Objectives To examine cases of desquamative gingivitis using reflectance confocal microscopy (RCM) and compare the findings with those of normal gingiva. To compare RCM findings in desquamative gingivitis with conventional histopathology of the biopsied lesions, in order to establish criteria for this noninvasive diagnostic technique.
Methods A total of 25 cases of suspected mucous membrane pemphigoid, pemphigus vulgaris and lichen planus were included. RCM was performed on the gingiva of a healthy person and on gingival lesions. All lesions were biopsied in order to perform a RCM–histopathological correlation.

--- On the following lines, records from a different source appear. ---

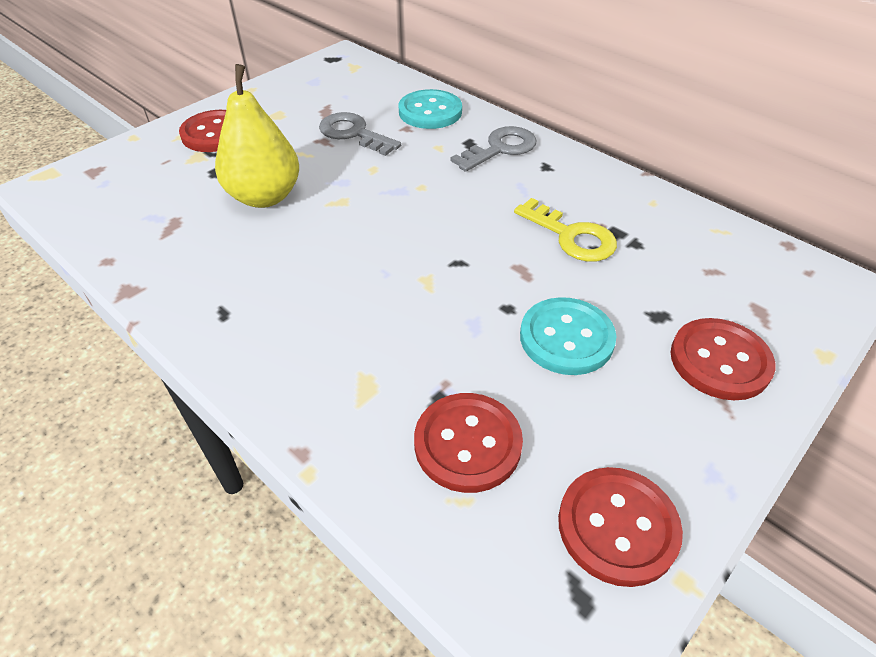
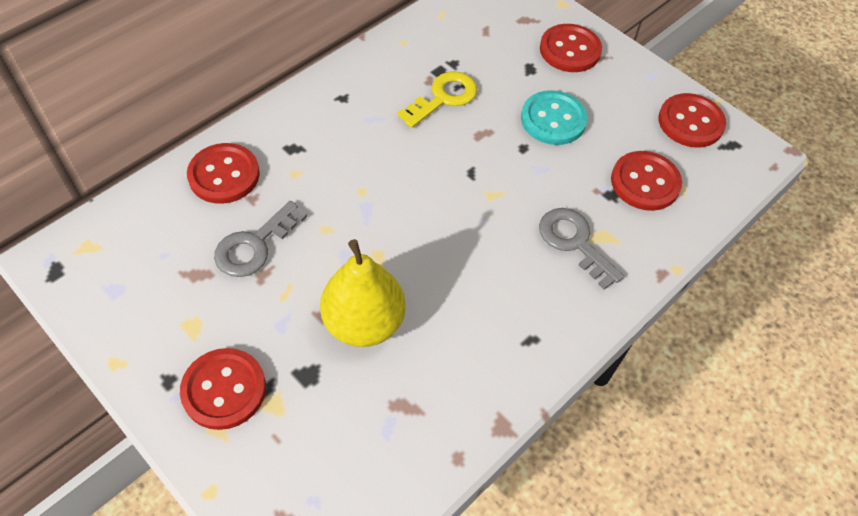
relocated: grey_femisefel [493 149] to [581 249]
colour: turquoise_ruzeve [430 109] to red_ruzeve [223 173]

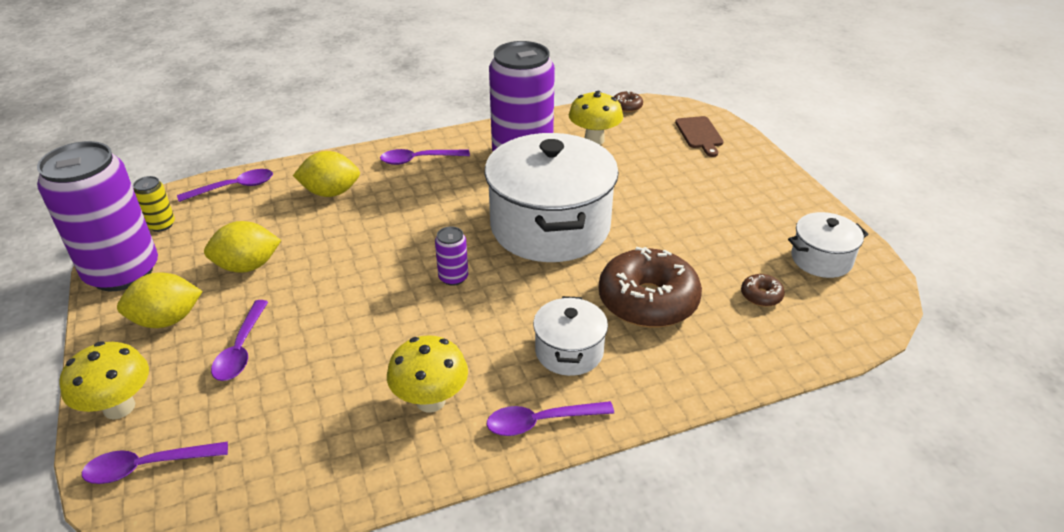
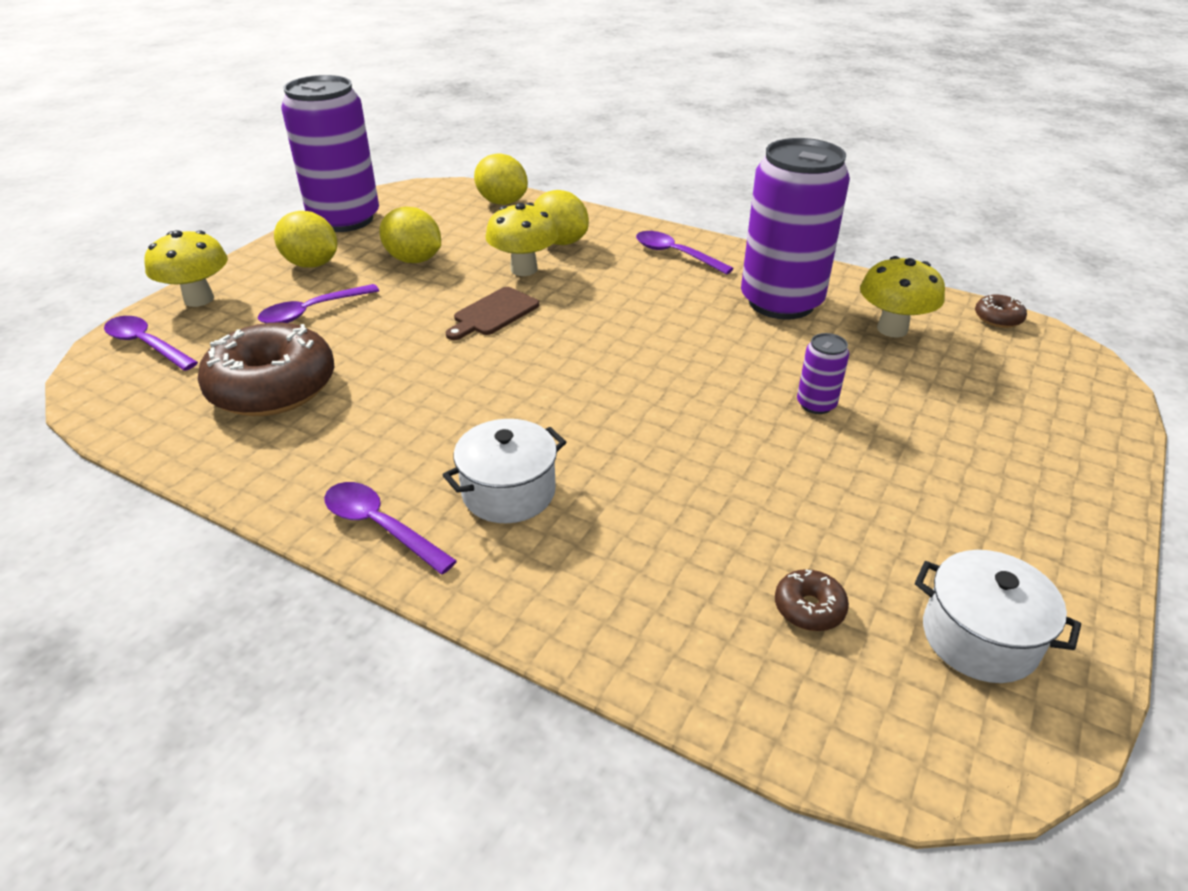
missing: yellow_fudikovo [154 204]; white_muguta [551 197]
relocated:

Results Reflectance confocal microscopy examination of the gingival lesions suspected to be mucous membrane pemphigoid revealed a separation at the level of the dermal–epidermal junction, filled with small, bright structures interpreted as blood cells. Histopathological and immunofluorescence findings confirmed the diagnosis. For pemphigus vulgaris, RCM features were intraepithelial clefts with round, detached cells interpreted as acantholytic keratinocytes, similar to the histopathological features. Hyperkeratosis and spongiosis associated with infiltration of inflammatory cells, seen as small, bright cells intermingling with the honeycomb keratinocyte epithelial structure, were seen in lichen planus. Mildly bright, round structures interpreted as necrotic keratinocytes and mildly bright, stellate structures, interpreted as melanophages, were also seen in the dermis. These features were present on histopathology, confirming the diagnosis of lichen planus.
Conclusion We propose that RCM is a useful tool to help distinguish between the three most common causes of desquamative gingivitis.